Least Squares

1. Least Squares Approximation
- 1.1. Uniqueness
- 1.2. QR Factorization
2. Least Squares Line
- 2.1. Least Squares Parabola

1. Least Squares Approximation

The least squares line is the line among a set of data points that minimizes the sum of the squares of the vertical distances from each data point to the line.

Suppose we represent the problem of finding this least squares solution as a matrix system with some \(m \times n\) matrix \(A\) and \(\mathbf{b} \in \mathbb{R}^m\). Then, we want to solve:

\begin{align} A\mathbf{x} = \mathbf{b} \notag \end{align}

for some vector \(\mathbf{x}\). However, it is highly likely that this system is inconsistent (e.g. no lines exactly passes through all the data points). But is there a point in \(\text{Col }A\) that is closest to \(\mathbf{b}\)?

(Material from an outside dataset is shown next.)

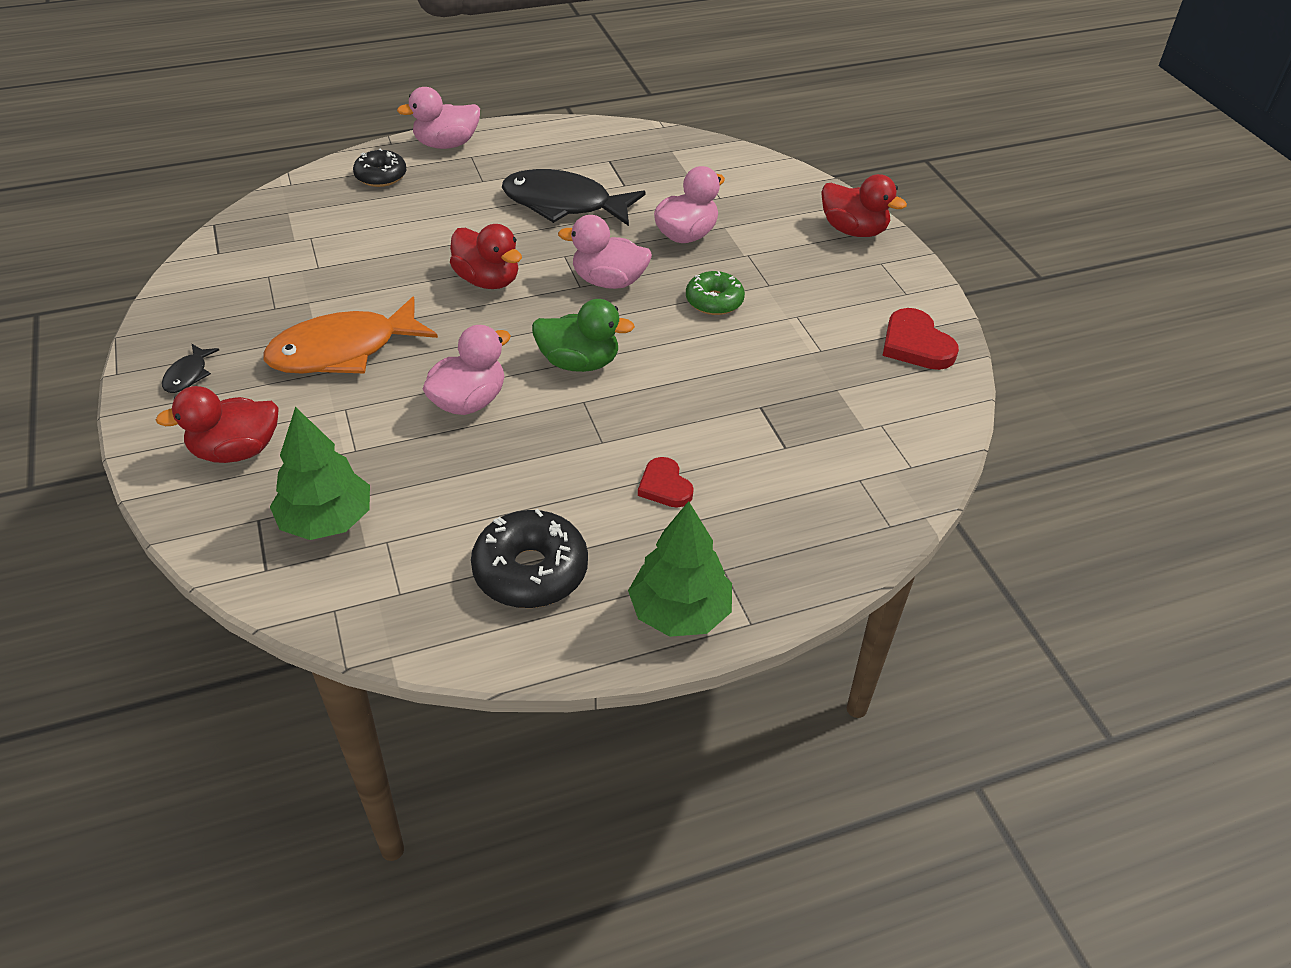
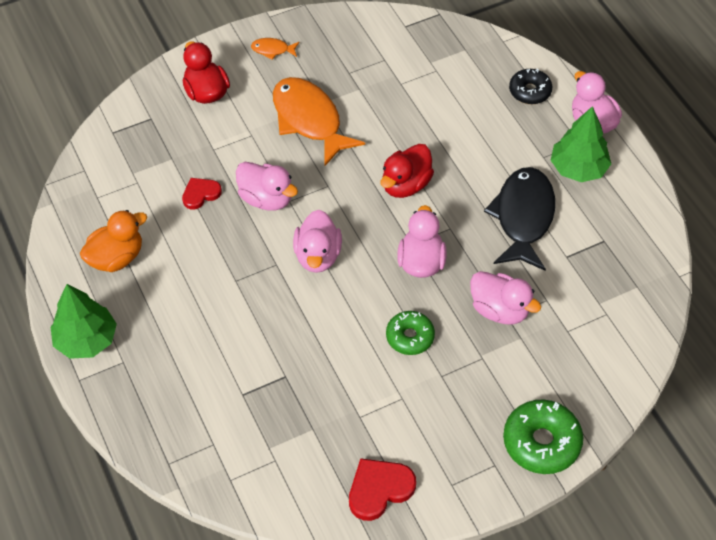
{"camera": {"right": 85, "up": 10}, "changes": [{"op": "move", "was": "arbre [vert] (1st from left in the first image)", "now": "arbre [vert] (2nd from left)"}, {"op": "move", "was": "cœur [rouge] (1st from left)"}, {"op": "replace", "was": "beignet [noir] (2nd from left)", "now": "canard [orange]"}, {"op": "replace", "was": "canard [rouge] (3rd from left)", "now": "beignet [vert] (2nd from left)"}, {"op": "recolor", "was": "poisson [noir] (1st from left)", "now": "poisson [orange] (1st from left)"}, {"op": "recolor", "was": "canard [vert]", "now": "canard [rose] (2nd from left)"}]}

This is just the projection of \(\mathbf{b}\) on \(\text{Col }A\), denoted as \(\mathbf{\hat{b}}\). Then, we can find some \(\mathbf{\hat{x}}\) such that \(A\mathbf{\hat{x}} = \mathbf{\hat{b}}\).

In other words, we want to find \(\mathbf{\hat{x}}\) such that \(\left| \mathbf{b} - A\mathbf{\hat{x}} \right|\) is as small as possible. To do this, note that \(\mathbf{b} -A\mathbf{\hat{x}}\) is orthogonal to \(\text{Col }A\), so \(\mathbf{b} - A\mathbf{\hat{x}}\) is in \(\text{Nul }A^T\), so:

\begin{align} A^T\left(\mathbf{b} - A\mathbf{\hat{x}}\right) = 0 \notag \end{align}

Then, distributing, we have:

\begin{align} A^TA\mathbf{\hat{x}} = A^T\mathbf{b} \notag \end{align}

Since \(A^TA\) is a square matrix, then \(\mathbf{\hat{x}}\) has a solution if it is invertible:

\begin{align} \boxed{\mathbf{\hat{x}} = \left(A^TA\right)^{-1}A^T\mathbf{b}} \end{align}

1.1. Uniqueness

We know that the system \(A^TA\mathbf{\hat{x}} = A^T\mathbf{b}\) is consistent since \(\mathbf{\hat{b}}\) is in \(\text{Col }A\). For the solution to be unique demands that \(A^TA\) be invertible.

In order to determine if \(A^TA\) is invertible, we can consider whether the system \(A^TA\mathbf{x}=0\) has a nontrivial solution. Treating \(A\mathbf{x}\) as one term, we can say that:

\begin{align} A\mathbf{x} &\in \text{Nul }A^T \notag \\ \Rightarrow A\mathbf{x} &\in \left(\text{Col }A\right)^{\perp} \notag \end{align}

At the same time, though, we know that \(A\mathbf{x} \in \text{Col }A\). Thus, this forces \(A\mathbf{x}=0\).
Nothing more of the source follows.